There are two stories for this uprising. To convince people to support this uprising, Chen Sheng and Wu Guang wrote "King Chen Sheng" on a piece of silk, and placed it in the belly of a fish. A man in this army bought the fish and was surprised to find the message. They also imitated animal sounds to say "Da Chu flourishes, King Chen Sheng" to make people believe in them.

With Chen's men declaring him king of the former Kingdom of Chu, he and Wu became the centre of armed uprisings all over China. Over the course of just a few months, their strength grew to around ten thousand men, a force composed mostly of discontented peasants. However, in less than a year, their uprising faced serious trouble; their force was no match for the highly skilled battlefield tactics of the professional Qin soldiers and both Chen and Wu were assassinated by their own men.

While their insurrection was ultimately unsuccessful, Wu and Chen set up the example that was to be followed by Liu Bang and Xiang Yu. Their spirit can be summed up in Chen's quote "王侯将相宁有种乎？" (traditional Chinese: 王侯將相寧有種乎, pinyin: wáng hóu jiàng xiàng nìng yǒu zhǒng hū; "Are kings and nobles given their high status by birth?"), meaning that every human, regardless of birth, can become something great if he applies himself.

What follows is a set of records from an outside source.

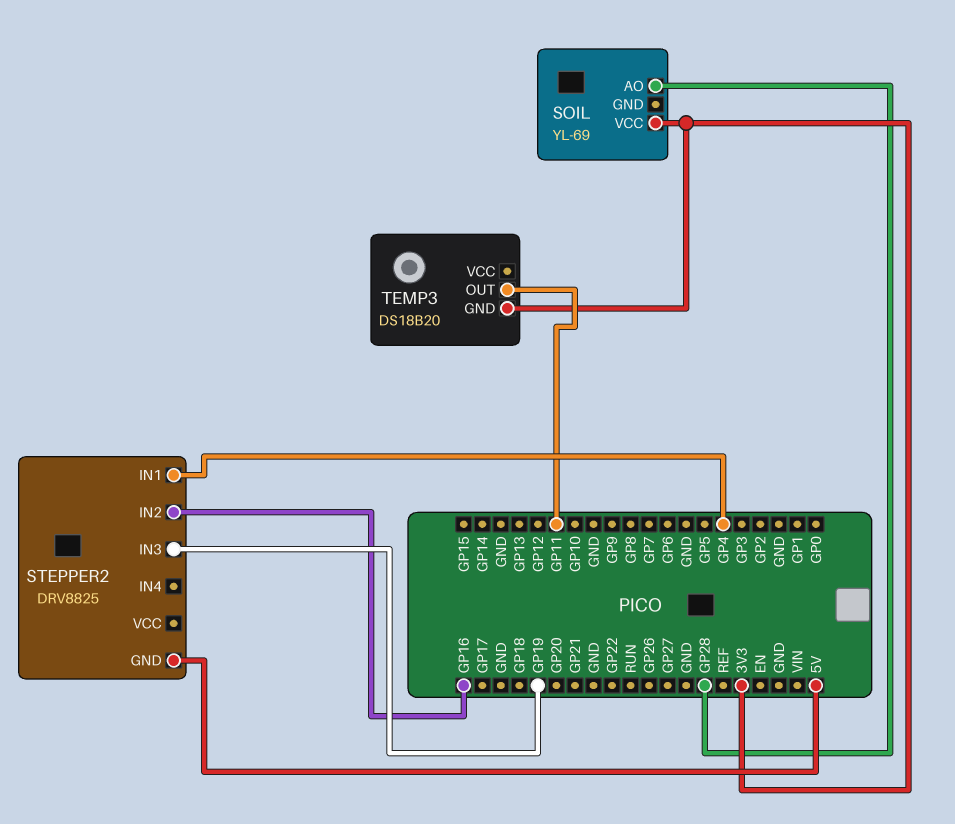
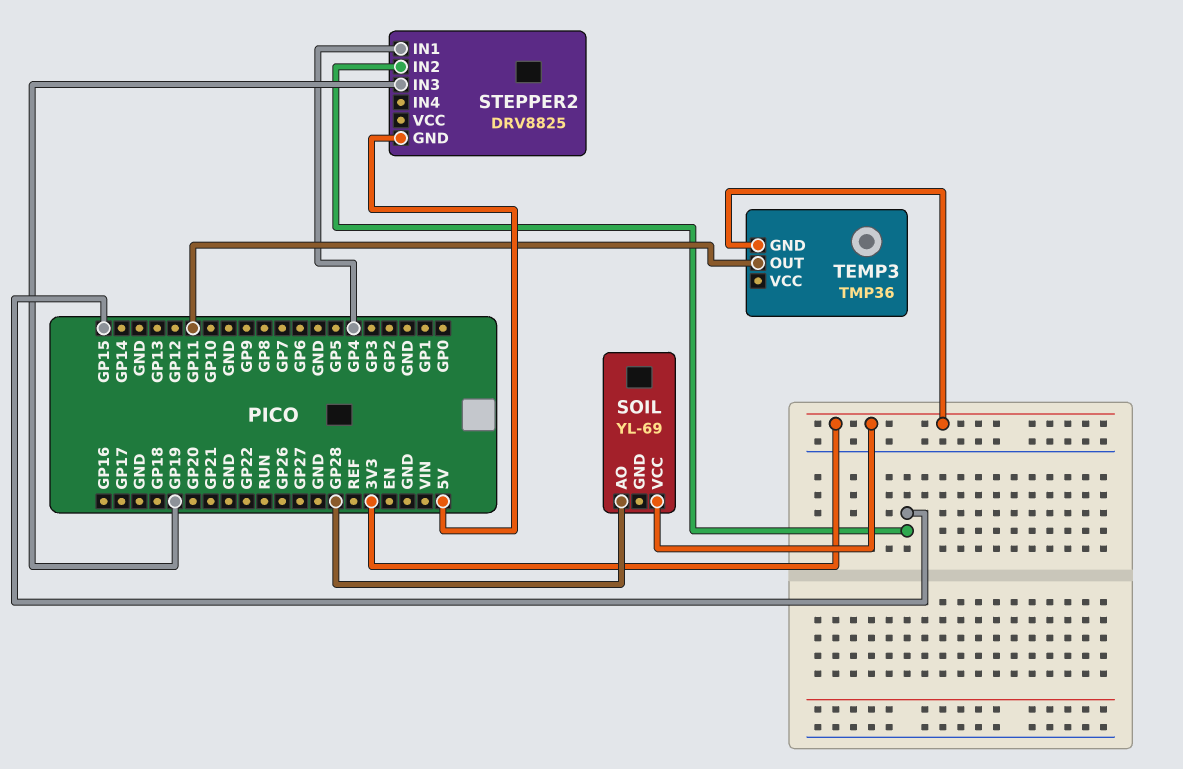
STEPPER2 pin IN2: GP16 -> GP15
TEMP3: DS18B20 -> TMP36

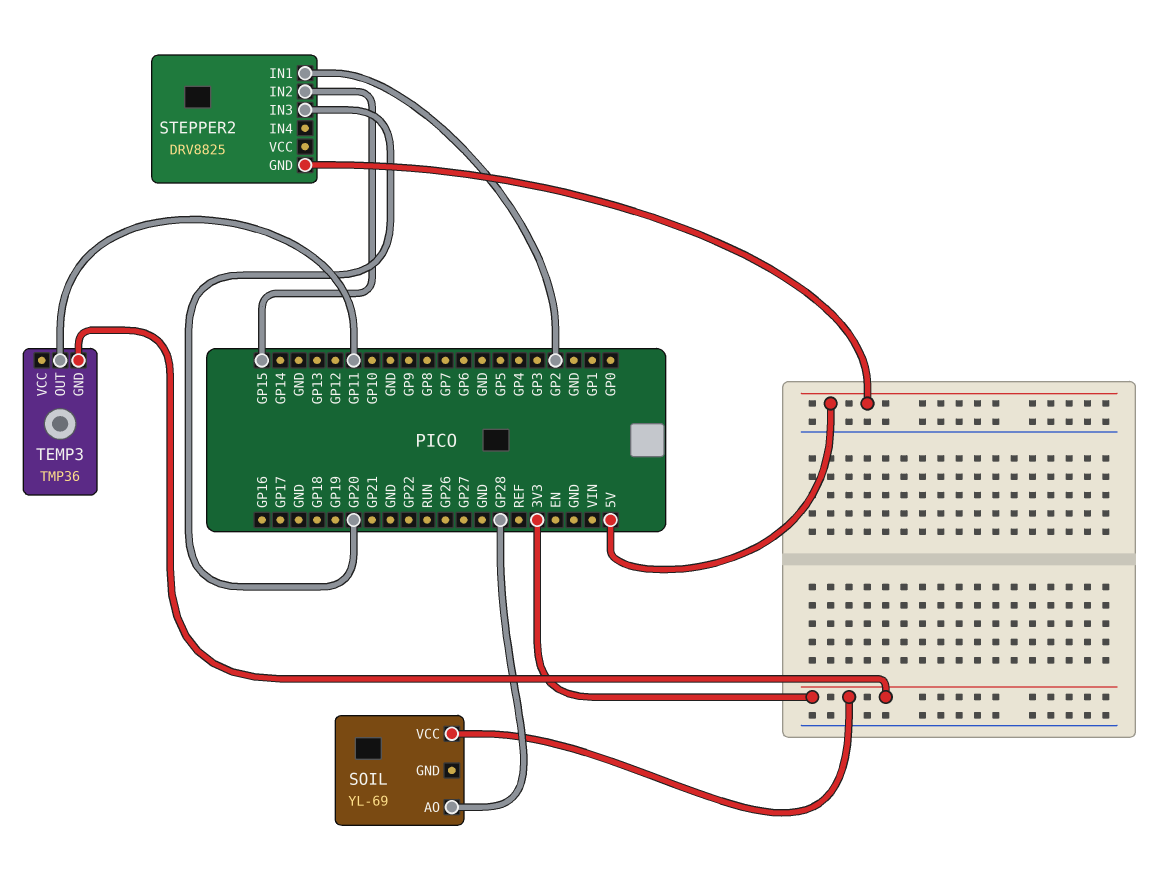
STEPPER2 pin IN1: GP4 -> GP2
STEPPER2 pin IN3: GP19 -> GP20

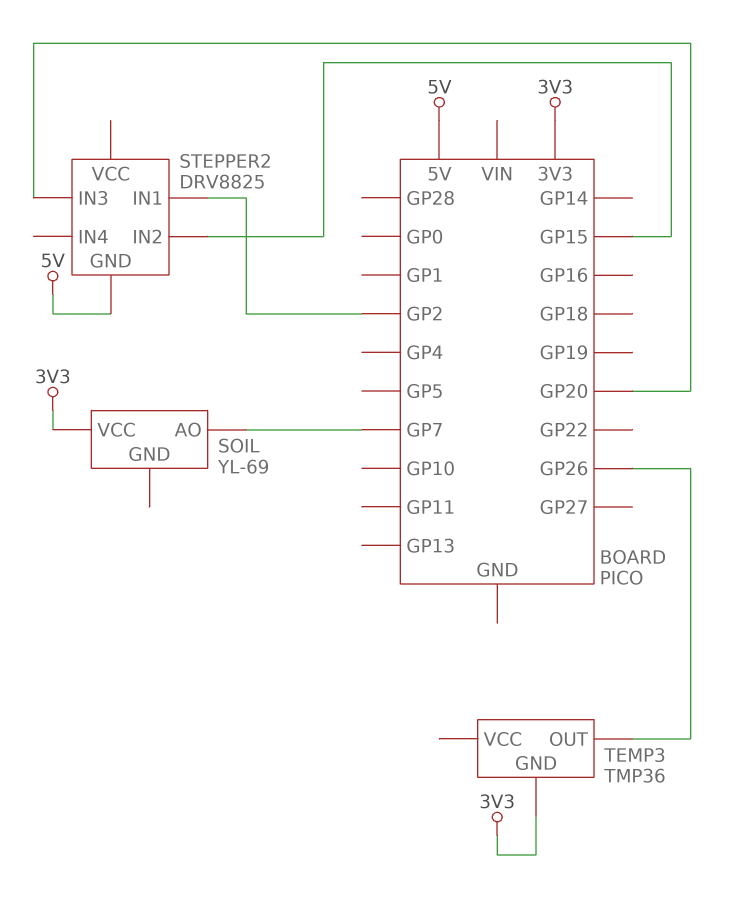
SOIL pin AO: GP28 -> GP7
TEMP3 pin OUT: GP11 -> GP26

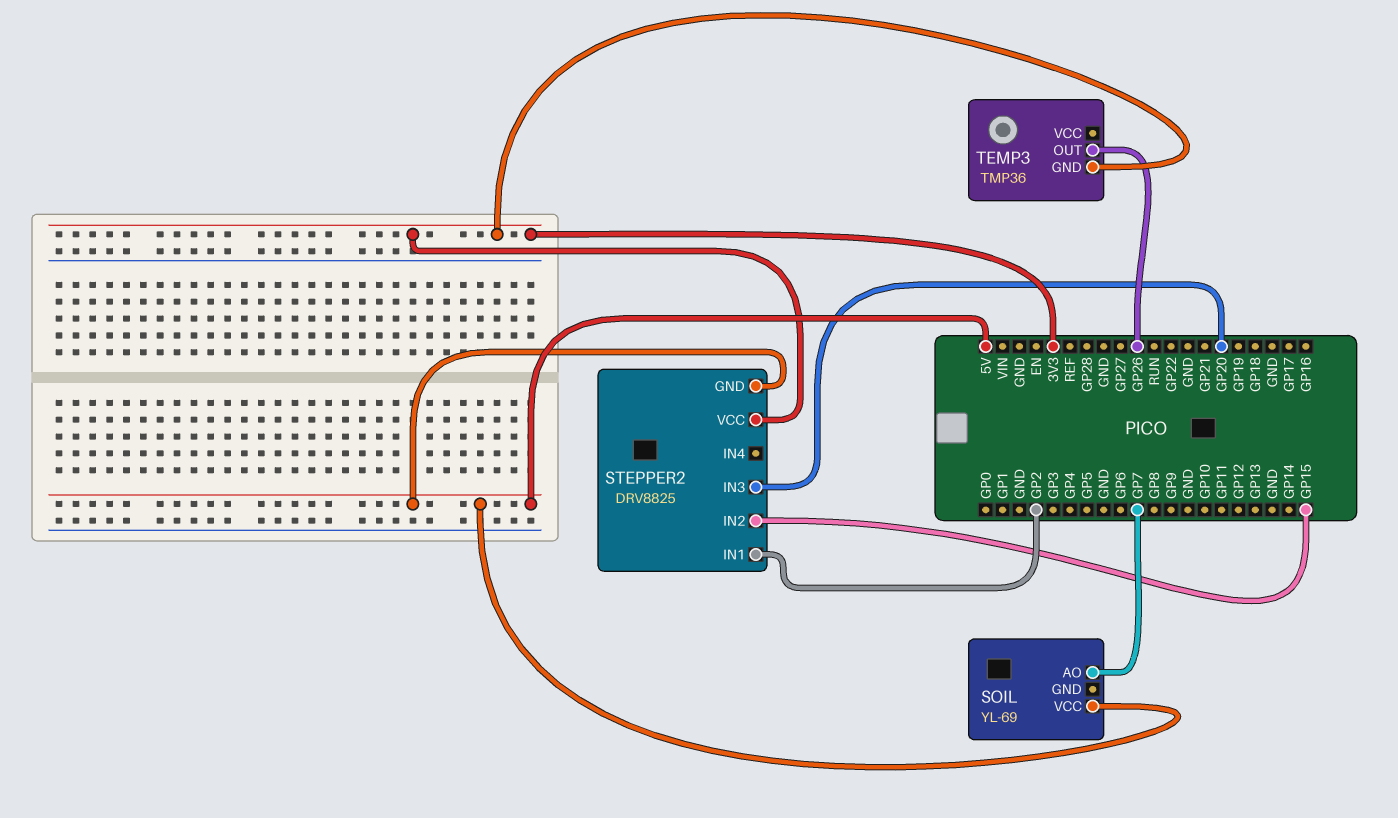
SOIL pin VCC: 3V3 -> 5V
STEPPER2 pin VCC: none -> 3V3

== Historical materials ==
There is a biography of Chen Sheng and Wu Guang, called the hereditary house of Chen Sheng, as chapter 48 of
Records of the Grand Historian.

陳涉少時，嘗與人傭耕。輟耕之壟上，悵恨久之，曰：「苟富貴，無相忘。」傭者笑而應曰：「若為佣耕，何富貴也？」陳涉太息曰：「嗟乎，燕雀安知鴻鵠之志哉！」

When Chen Sheng was young, he worked as a farm laborer. One day, while taking a break on a hill, he sighed and said: "If we become rich, we must not forget each other." The other workers laughed and said: "How could a laborer become rich?" Chen Sheng sighed and said: "Alas, how can a sparrow understand the ambitions of a swan?"
— Sima Qian, chapter 48 (陳涉世家)

Later on, Chen Sheng became an army officer, and led the uprising with Wu Guang, his deputy. Wu Guang was a kind and influential man, but little more could be found about him from historical records, other than what was recorded in his joint biography with Chen Sheng.